Impossible de ne pas toucher un mot sur la superbe BO du film, puisant le meilleur de Brian Eno à Grandaddy en passant par le Requiem de Gabriel Fauré. Et que dire du score de John Murphy et de son thème musical minimaliste mais efficace (In the house, in a heartbeat), régulièrement repris dans d’autres oeuvres (Kick Ass). Ce morceau rock est résolument un des plus lancinants du septième art. Deux notes lointaines, semblables à un battement de coeur dont l’écho se répercute dans les tréfonds d’une maison vide. Appuyée par une basse plaintive et mélancolique, l’angoisse s’installe à chaque pulsation; puis le rythme s’accélère et monte crescendo au son de percussions tonitruantes. La mélancolie cède bientôt place à l’urgence au son d’une guitare vociférante dont on torture les cordes pour aboutir à l’inéluctable guérison. La rage s’estompe, le sang s’arrête de couler; tout revient au calme, tout s’apaise, l’homme redevient sociable et généreux… jusqu’à sa prochaine crise.

Ce thème épouse à merveille la mise en scène fluide et nerveuse de Danny Boyle qui filme ici en caméra DV (pour des raisons tout aussi budgétaires que stylistiques) de manière à accentuer l’urgence de l’intrigue et la noirceur du propos. Et pourtant malgré ce concentré de noirceur, Boyle ne cède pas à la tentation du nihilisme absolu et se permet quelques séquences optimistes et contemplatives du plus bel effet (la scène du supermarché et celle des chevaux), censés resserrer au plus fort les liens entre les personnages. Il va même jusqu’à conclure son film sur une note d’espoir totalement inattendue et bouleversante.

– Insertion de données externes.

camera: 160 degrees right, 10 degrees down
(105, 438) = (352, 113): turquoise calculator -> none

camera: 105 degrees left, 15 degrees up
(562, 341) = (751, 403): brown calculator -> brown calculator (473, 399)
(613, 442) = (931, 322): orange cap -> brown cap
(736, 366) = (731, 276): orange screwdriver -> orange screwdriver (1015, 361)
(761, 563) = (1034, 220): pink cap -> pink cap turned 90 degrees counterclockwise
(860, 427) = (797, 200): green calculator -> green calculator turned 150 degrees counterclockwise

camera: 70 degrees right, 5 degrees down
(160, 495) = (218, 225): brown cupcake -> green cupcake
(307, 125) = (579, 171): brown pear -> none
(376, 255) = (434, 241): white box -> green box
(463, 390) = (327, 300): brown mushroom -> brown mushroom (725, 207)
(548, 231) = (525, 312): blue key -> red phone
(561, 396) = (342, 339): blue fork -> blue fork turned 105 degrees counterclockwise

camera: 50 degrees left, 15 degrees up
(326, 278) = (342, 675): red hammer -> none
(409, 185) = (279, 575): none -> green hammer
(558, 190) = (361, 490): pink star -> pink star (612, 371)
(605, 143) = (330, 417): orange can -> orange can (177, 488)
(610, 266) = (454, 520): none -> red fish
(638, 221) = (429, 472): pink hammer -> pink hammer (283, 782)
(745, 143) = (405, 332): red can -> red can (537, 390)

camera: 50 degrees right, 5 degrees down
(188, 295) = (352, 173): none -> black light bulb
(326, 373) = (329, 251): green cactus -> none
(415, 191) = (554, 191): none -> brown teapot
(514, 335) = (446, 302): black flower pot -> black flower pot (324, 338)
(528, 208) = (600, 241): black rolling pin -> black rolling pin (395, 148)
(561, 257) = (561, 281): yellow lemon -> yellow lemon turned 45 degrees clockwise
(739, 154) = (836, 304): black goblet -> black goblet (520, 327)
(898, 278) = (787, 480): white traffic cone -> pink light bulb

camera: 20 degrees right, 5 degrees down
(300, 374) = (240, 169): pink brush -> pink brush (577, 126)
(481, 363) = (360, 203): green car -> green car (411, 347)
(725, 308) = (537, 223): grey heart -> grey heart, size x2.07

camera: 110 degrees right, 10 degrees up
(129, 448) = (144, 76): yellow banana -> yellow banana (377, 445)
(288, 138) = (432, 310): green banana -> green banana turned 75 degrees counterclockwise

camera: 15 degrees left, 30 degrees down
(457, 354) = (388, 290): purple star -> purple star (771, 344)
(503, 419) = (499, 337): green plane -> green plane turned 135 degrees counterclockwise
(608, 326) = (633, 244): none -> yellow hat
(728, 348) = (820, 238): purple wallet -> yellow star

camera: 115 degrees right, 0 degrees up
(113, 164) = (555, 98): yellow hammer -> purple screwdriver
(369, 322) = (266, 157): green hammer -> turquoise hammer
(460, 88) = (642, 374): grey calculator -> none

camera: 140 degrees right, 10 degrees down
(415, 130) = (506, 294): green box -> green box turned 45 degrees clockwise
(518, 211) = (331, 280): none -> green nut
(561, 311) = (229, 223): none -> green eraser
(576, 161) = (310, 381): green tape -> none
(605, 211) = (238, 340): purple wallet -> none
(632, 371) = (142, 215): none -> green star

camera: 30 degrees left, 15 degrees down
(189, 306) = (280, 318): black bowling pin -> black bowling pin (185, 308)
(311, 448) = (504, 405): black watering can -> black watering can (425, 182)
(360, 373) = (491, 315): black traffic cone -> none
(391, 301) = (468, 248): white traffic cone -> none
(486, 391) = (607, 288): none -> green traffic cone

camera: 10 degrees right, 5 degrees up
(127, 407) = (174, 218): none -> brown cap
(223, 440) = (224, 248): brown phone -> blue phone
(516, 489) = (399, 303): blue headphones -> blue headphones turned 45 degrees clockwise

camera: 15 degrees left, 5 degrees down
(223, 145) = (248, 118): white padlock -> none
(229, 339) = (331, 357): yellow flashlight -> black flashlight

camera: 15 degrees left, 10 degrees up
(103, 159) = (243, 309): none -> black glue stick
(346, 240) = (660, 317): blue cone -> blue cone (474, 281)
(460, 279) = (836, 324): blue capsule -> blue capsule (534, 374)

Et c’est ainsi que le réalisateur de Trainspotting et de Petits meurtres entre amis initia le renouveau du film de genre et réinventa la figure du zombie à l’aube du second millénaire. Gore, cruel et émouvant, son film eut tôt fait de faire des émules, Zack Snyder s’en inspira notamment pour mettre en scène les zombies véloces et enragés de son remake de Dawn of the dead (L’Armée des morts). Il donna également lieu à une suite tout aussi réussie pour laquelle Boyle, accaparé par le tournage de Sunshine, se contenta d’un poste de producteur exécutif.

A ce jour, 28 Days Later reste un des parangons du genre, un chef d’oeuvre apocalyptique dont le style singulier et percutant eut tôt fait d’influencer toute une génération d’auteurs et d’oeuvres. Comme une étincelle fulgurante à l’origine d’un brasier, qui près de quinze ans plus tard, ne s’est toujours pas éteint.